# Block Scaling

(block-scale-quantize)=
# Block Scale Quantize

The block scale quantize operation computes the quantized output
and scaling factor tensors from a higher precision tensor.

The MXFP8 recipe quantizes across 32 FP32 elements along the rows
(and optionally columns) to produce 32 FP8 output values (E4M3 or E5M2)
and 1 FP8 scaling factor (E8M0). The NVFP4 recipe quantizes across
16 FP32 elements along the rows to produce 16 FP4 output values (E2M1)
and 1 FP8 scaling factor (E4M3).

The computation can be mathematically represented as the following:

$$ scale = quantize\_round\_up(amax(vals) / vmax\_otype) $$
$$ output = quantize\_round\_to\_even(vals / scale) $$

where vals is a block of elements and vmax_otype is the maximum value
representable by the output data type.

### C++ API

```
std::array<std::shared_ptr<Tensor_attributes>, 2> block_scale_quantize(std::shared_ptr<Tensor_attributes> x,
                                                                       Block_scale_quantize_attributes);
```
where the output array is in the order of `[y, scale]`

Block_scale_quantize_attributes is a lightweight structure with setters:
```
Block_scale_quantize_attributes&
set_block_size(int32_t const value)

Block_scale_quantize_attributes&
set_axis(int64_t const value)

Block_scale_quantize_attributes&
set_transpose(bool const value)
```

(block-scale-dequantize)=
# Block Scale Dequantize

The block scale dequantize operation computes the dequantized output
tensor from quantized input and scale tensors.

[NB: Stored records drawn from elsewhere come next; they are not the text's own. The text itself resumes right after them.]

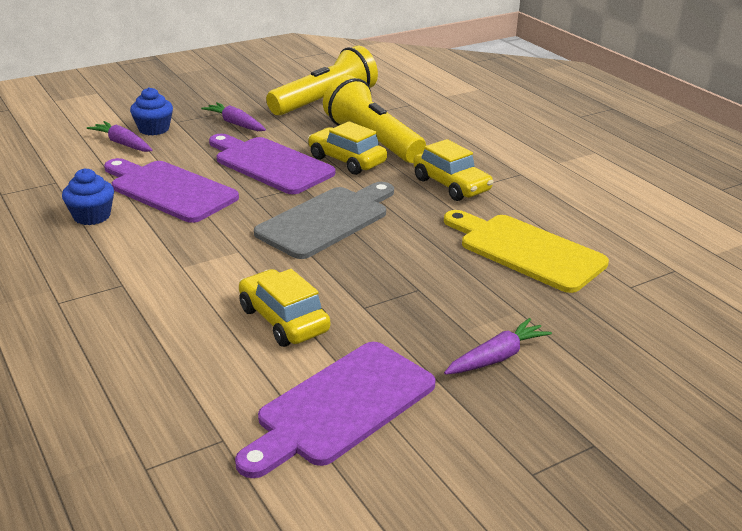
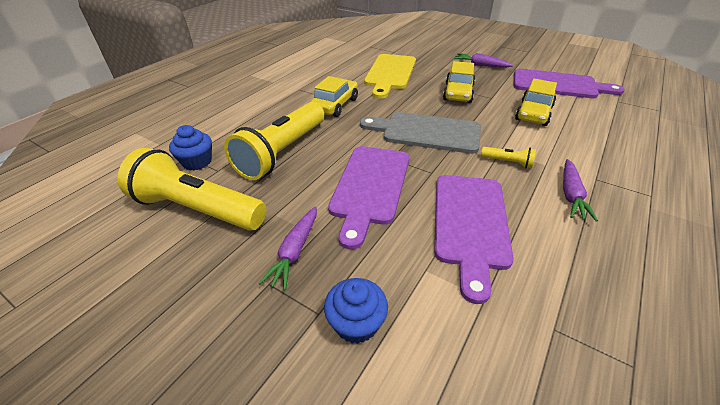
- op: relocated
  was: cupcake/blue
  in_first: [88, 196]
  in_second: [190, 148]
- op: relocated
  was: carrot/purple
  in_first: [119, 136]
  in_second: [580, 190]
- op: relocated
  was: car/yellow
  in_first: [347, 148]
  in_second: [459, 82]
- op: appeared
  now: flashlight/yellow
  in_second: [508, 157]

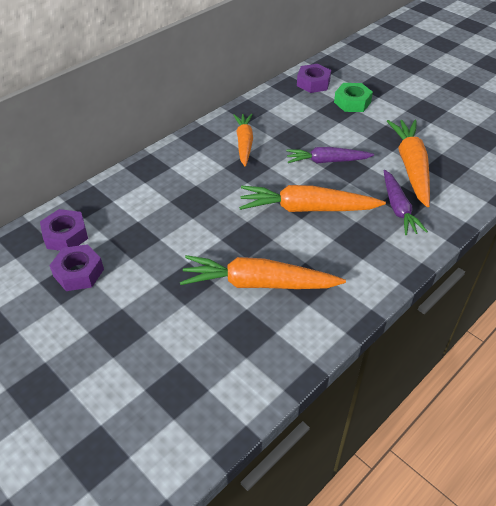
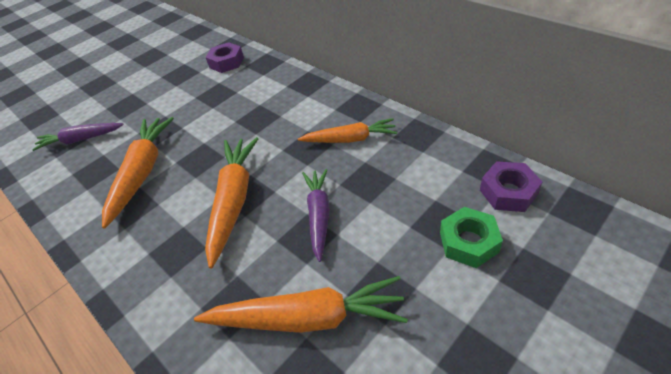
- op: missing
  was: nut/purple
  in_first: [76, 267]
- op: relocated
  was: carrot/purple
  in_first: [406, 202]
  in_second: [78, 137]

The computation can be mathematically represented as the following:

$$ output = dequantize(vals * scale) $$

where vals is a block of elements and scale is broadcasted to the block
size.

### C++ API

```
std::shared_ptr<Tensor_attributes> block_scale_dequantize(std::shared_ptr<Tensor_attributes> x,
                                                          std::shared_ptr<Tensor_attributes> scale,
                                                          Block_scale_dequantize_attributes);
```

Block_scale_dequantize_attributes is a lightweight structure with setters:
```
Block_scale_dequantize_attributes&
set_block_size(int32_t const value)
```